According to an embodiment the ion guide further comprises
means arranged and adapted to vary, increase or decrease the
amplitude of the one or more transient DC voltages or potentials
or the one or more transient DC voltage or potential waveforms
with time or wherein the amplitude of the one or more transient
DC voltages or potentials or the one or more transient DC voltage
or potential waveforms is ramped, stepped, scanned or varied
linearly or non-linearly with time.
In a mode of operation the one or more transient DC
voltages or potentials or the one or more transient DC voltage or
potential waveforms are preferably translated along the length of
the ion guide at a velocity selected from the group consisting
of: (i) < 100 m/s; (ii) 100-200 m/s; (iii) 200-300 m/s; (iv) 300-
400 m/s; (v) 400-500 m/s; (vi) 500-600 m/s; (vii) 600-700 m/s;
(viii) 700-800 m/s; (ix) 800-900 m/s; (x) 900-1000 m/s; (xi)

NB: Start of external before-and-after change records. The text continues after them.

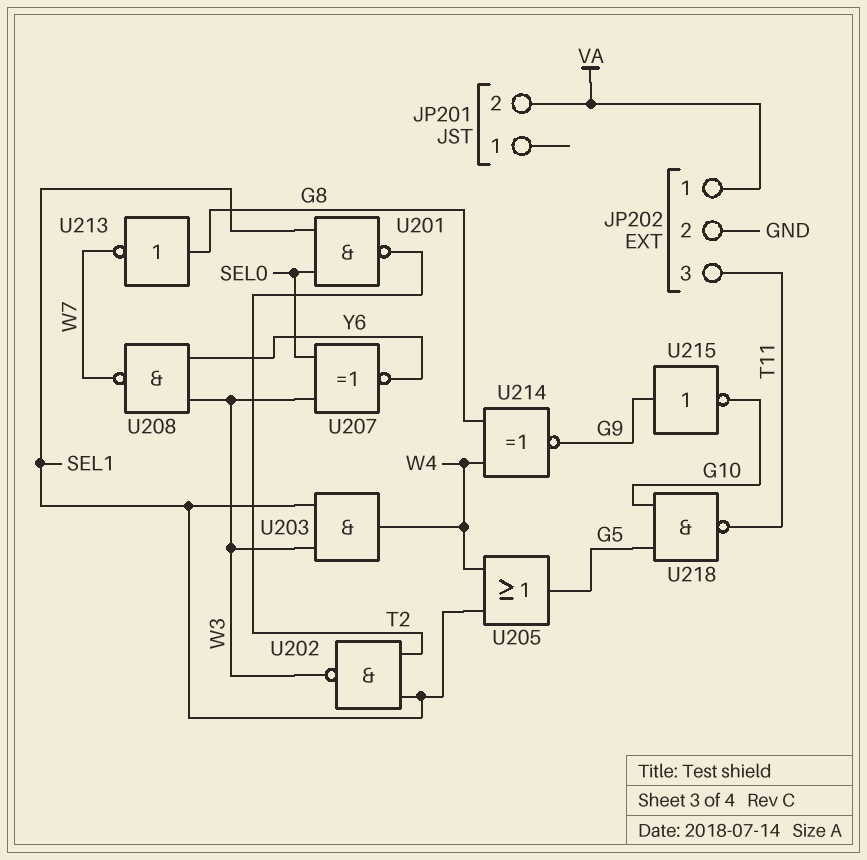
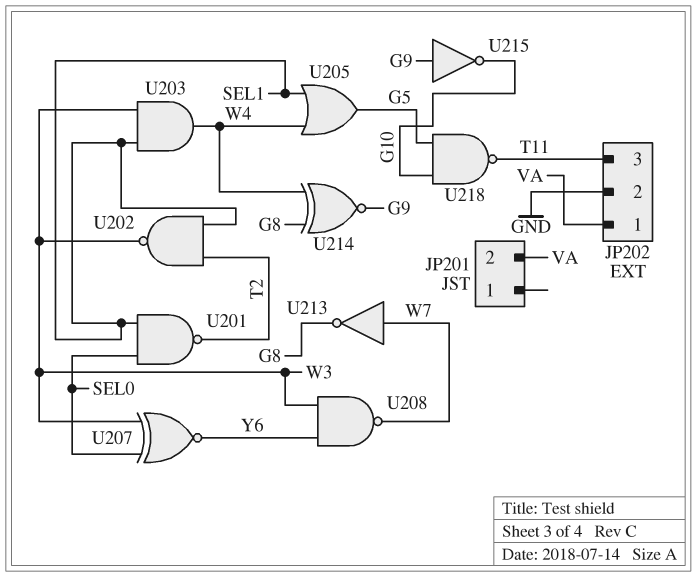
U213: NOT (in G8, out W7) -> NOT (in W7, out G8)

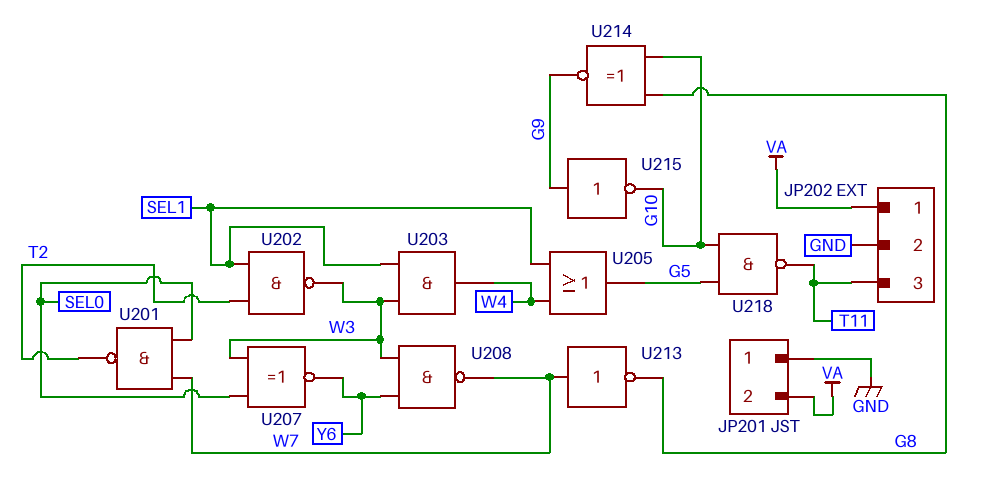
JP201 pin 1: none -> GND
U201: NAND (in SEL0, in SEL1, out T2) -> NAND (in SEL0, in W7, out T2)
U214: XNOR (in G8, in W4, out G9) -> XNOR (in G8, in G10, out G9)

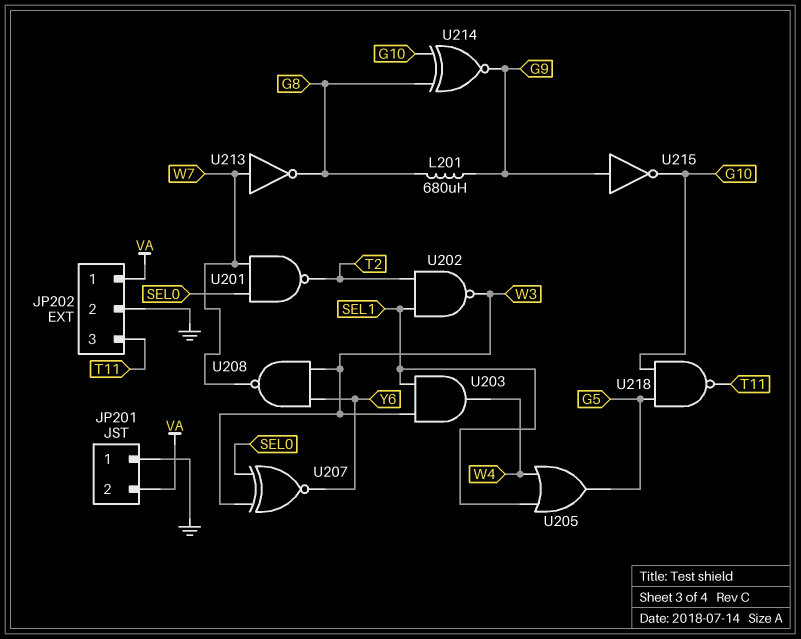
L201: none -> 680uH (G8, G9)

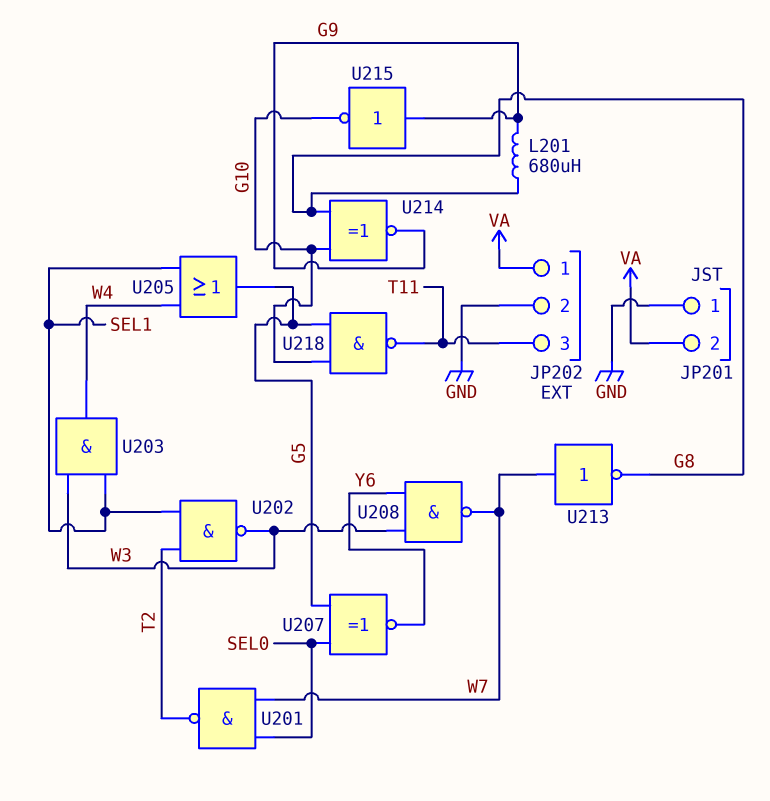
U207: XNOR (in SEL0, in W3, out Y6) -> XNOR (in G5, in SEL0, out Y6)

1000-1100 m/s; (xii) 1100-100 m/s; (xiii) 1200-1300 m/s; (xiv)
1300-1400 m/s; (xv) 1400-1500 m/s; (xvi) 1500-1600 m/s; (xvii)
1600-1700 m/s; (xviii) 1700-1800 m/s; (xix) 1800-1900 m/s; (xx)
1900-2000 m/s; (xxi) 2000-2100 m/s; (xxii) 2100-2200 m/s; (xxiii)
2200-2300 m/s; (xxiv) 2300-2400 m/s; (xxv) 2400-2500 m/s; (xxvi)
2500-2600 m/s; (xxvii) 2600-2700 m/s; (xxviii) 2700-2800 m/s;
(xxix) 2800-2900 m/s; (xxx) 2900-3000 m/s; and (xxxi) > 3000 m/s.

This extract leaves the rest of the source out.